Untuk Siapa Anfiteatro Romano di Cagliari?
- Wisatawan yang tertarik pada sejarah dan arsitektur Romawi di provinsi kuno, yang ingin mengenal Sardinia lebih dari sekadar pantainya
- Siapa saja yang menghabiskan dua hari atau lebih di Cagliari, sudah mengunjungi kawasan Castello, dan ingin melanjutkan rute sejarahnya
- Wisatawan dengan anggaran terbatas: dengan harga tiket normal €3, ini salah satu situs warisan budaya paling terjangkau di kota
- Pengunjung yang menggabungkannya dengan Museo Archeologico Nazionale di Cagliari untuk satu hari penuh menjelajahi Sardinia era Romawi
- Fotografer yang tertarik pada tekstur batu kapur pahatan dan batu Romawi di bawah cahaya alami, terutama di sore hari
Atraksi Terdekat
Hal lain yang bisa dilihat di Cagliari:
- Bastione di Saint Remy
Berdiri di ujung selatan kawasan Castello, Bastione di Saint Remy adalah teras bergaya Belle Époque yang megah dengan pemandangan terbaik di Cagliari. Gratis masuk dan bisa dikunjungi kapan saja sebagai ruang publik, tempat ini paling memukau saat senja — ketika cahaya kota mulai bersaing dengan warna terakhir langit.
- Distrik Castello
Berdiri sekitar 100 meter di atas permukaan laut di atas bukit batu kapur yang dibentengi, Quartiere Castello adalah bagian tertua dan paling kaya sejarah dari ibu kota Sardinia. Dikelilingi tembok Pisan abad ke-13, kawasan ini menyimpan katedral kota, museum-museum utama, dan beberapa pemandangan atap terbaik di Mediterania. Masuk gratis, dan jalanan bisa dijelajahi kapan saja.

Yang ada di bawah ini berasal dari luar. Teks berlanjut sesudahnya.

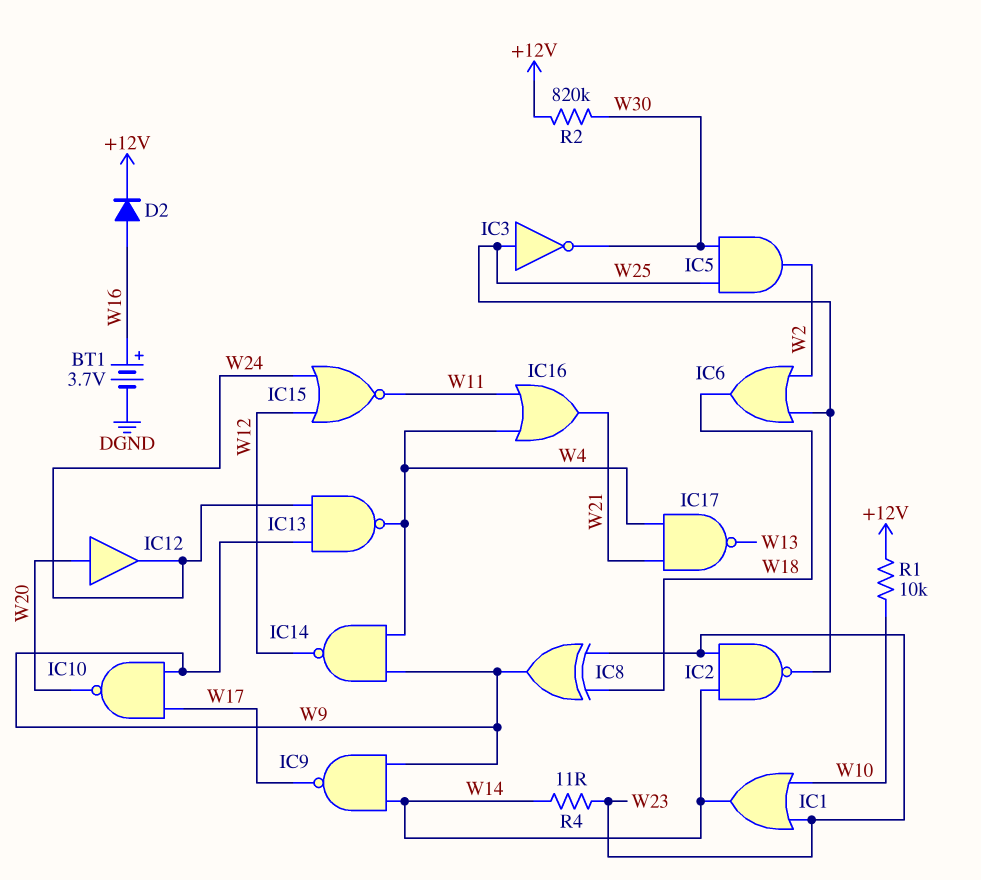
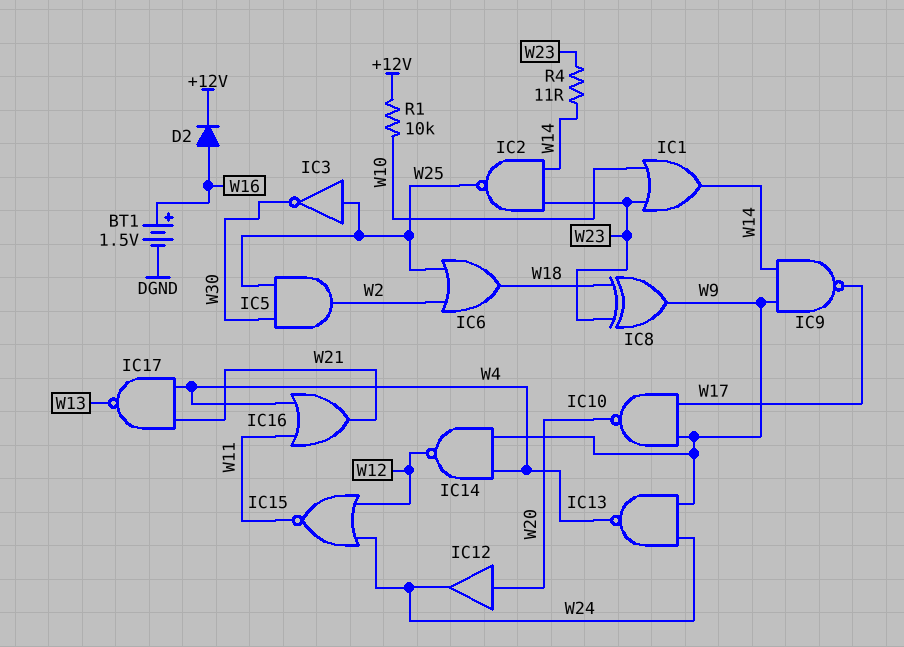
BT1: 3.7V (plus W16, minus DGND) -> 1.5V (plus W16, minus DGND)
R2: 820k (+12V, W30) -> none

- Cattedrale di Santa Maria (Cagliari)
Berdiri megah di kawasan Castello di Piazza Palazzo, Cattedrale di Santa Maria e Santa Cecilia adalah monumen keagamaan terpenting di Cagliari. Pertama kali tercatat pada pertengahan abad ke-13 dan telah direnovasi berkali-kali, bangunan ini memadukan gaya Romanesque Pisa, Gotik, Barok, dan Neo-Romanesque dalam satu struktur yang memukau. Masuk gratis, dan bagian dalamnya layak ditelusuri dengan seksama.
- Laguna di Santa Gilla
Laguna di Santa Gilla adalah kawasan lahan basah pesisir yang luas, terletak langsung di sebelah barat Cagliari. Dilindungi oleh Konvensi Ramsar dan jaringan Natura 2000 Uni Eropa, tempat ini menjadi rumah bagi ribuan flamingo dan puluhan spesies burung lainnya. Di balik permukaannya yang tenang dan memantulkan cahaya, tersimpan lapisan sejarah Fenisia, Kartago, dan abad pertengahan. Akses ke kawasan alam ini gratis, dan bahkan berhenti sebentar di sepanjang jalan SS 195 pun bisa memberi pengalaman yang mengejutkan.